Encontre matérias e conteúdos da Gazeta do Povo
Governabilidade em risco

Racha no União Brasil pode provocar primeira mudança no alto escalão do governo Lula

daniela carneiro união
Daniela Carneiro ameaça sair do União Brasil após desentendimentos internos no partido (Foto: Billy Boss/Câmara dos Deputados)

Ouça este conteúdo

A ameaça da ministra do Turismo, Daniela Carneiro, de deixar o União Brasil, acompanhada de outros cinco deputados da bancada fluminense do partido na Câmara, pode obrigar o presidente Luiz Inácio Lula da Silva (PT) a fazer uma mudança no primeiro escalão do governo. O partido comandado por Luciano Bivar promete pressionar o Planalto para manter o controle sobre o ministério.

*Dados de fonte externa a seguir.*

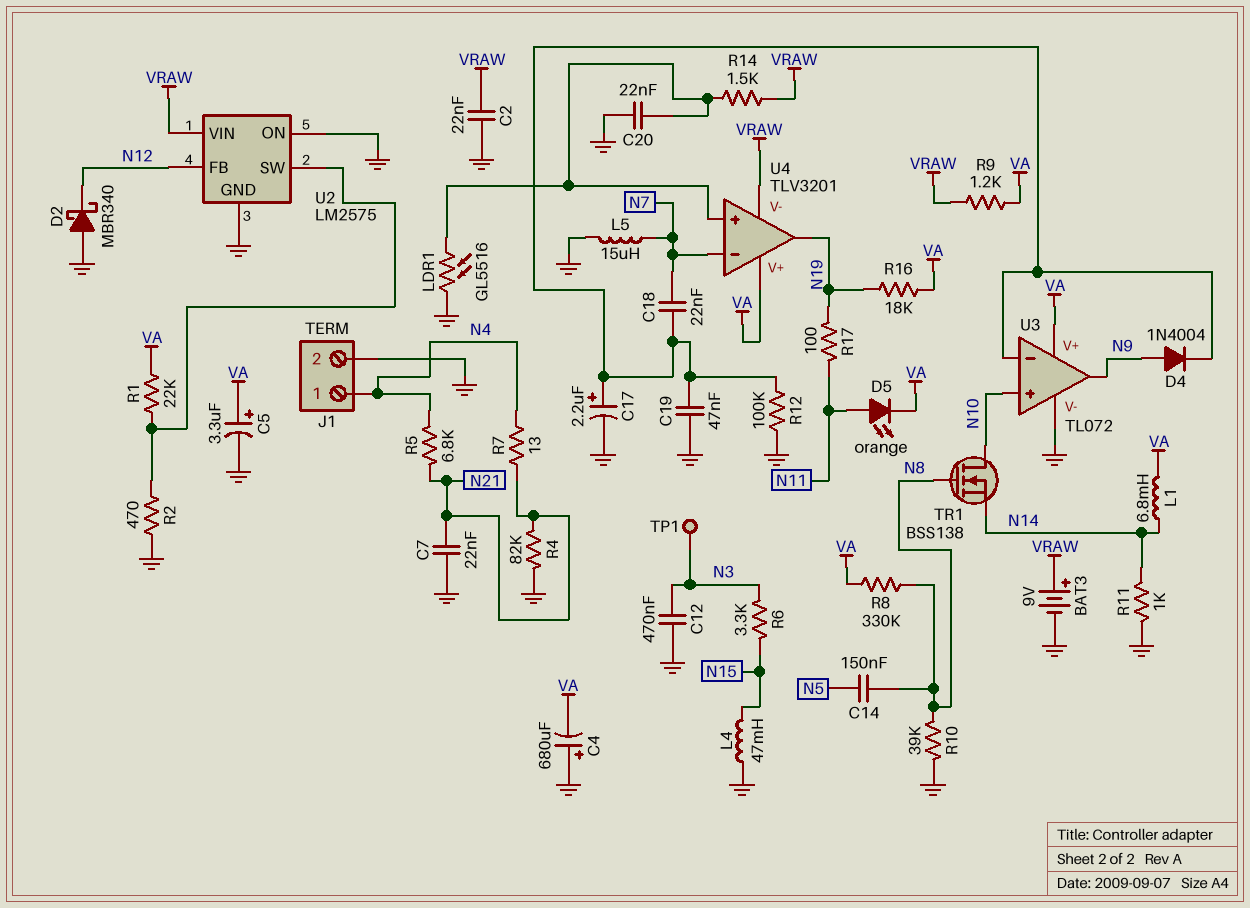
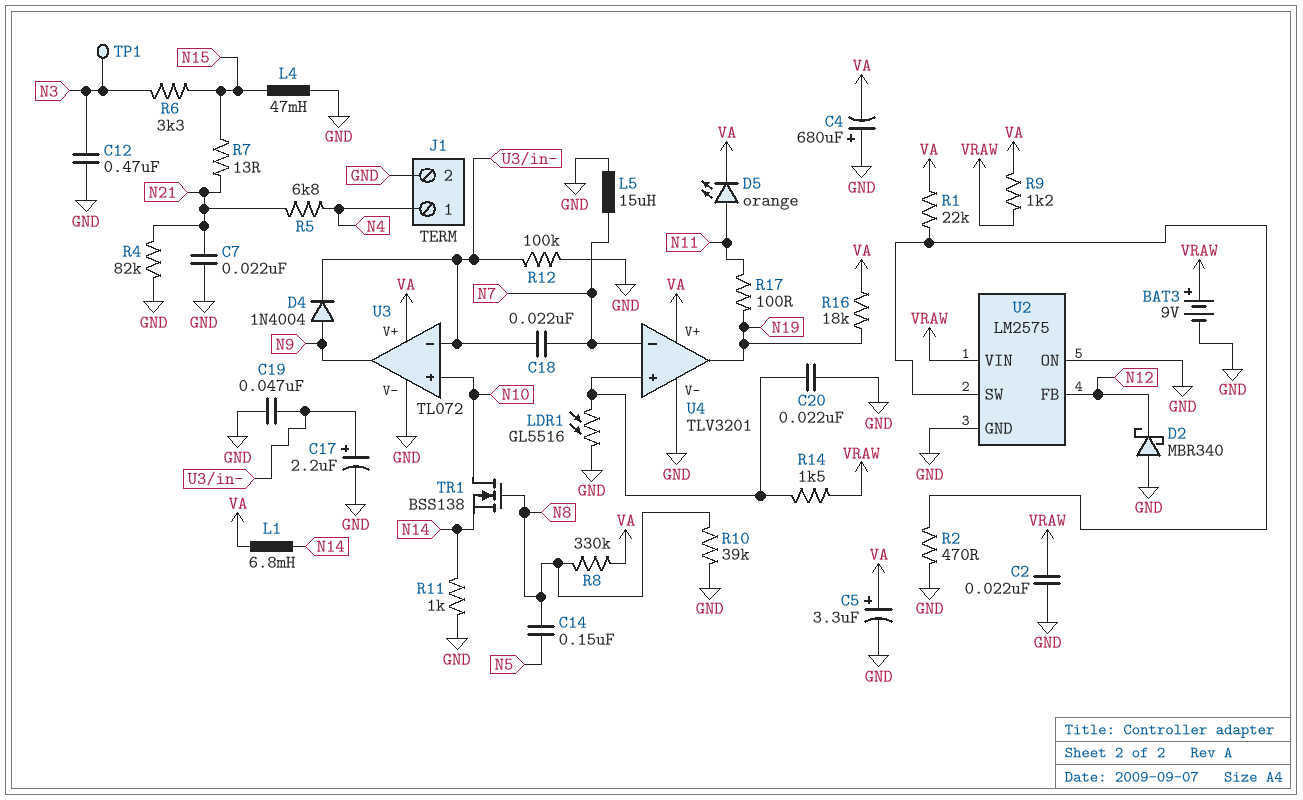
R7: 13 (N4, N21) -> 13 (N15, N21)
U4 pin V-: VRAW -> GND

A legenda ocupa três pastas no governo. Além do Turismo, o ministro Juscelino Filho (União), acusado de usar recursos públicos para fins particulares, comanda as Comunicações e Waldez Goés, que apesar de estar filiado ao PDT, entrou na cota do União Brasil para chefiar a pasta da Integração Nacional, com a expectativa de mudar para a legenda. As nomeações fazem parte da complexa engenharia política montada por Lula para tentar garantir maioria de votos no Congresso, algo que ainda não se confirmou na prática.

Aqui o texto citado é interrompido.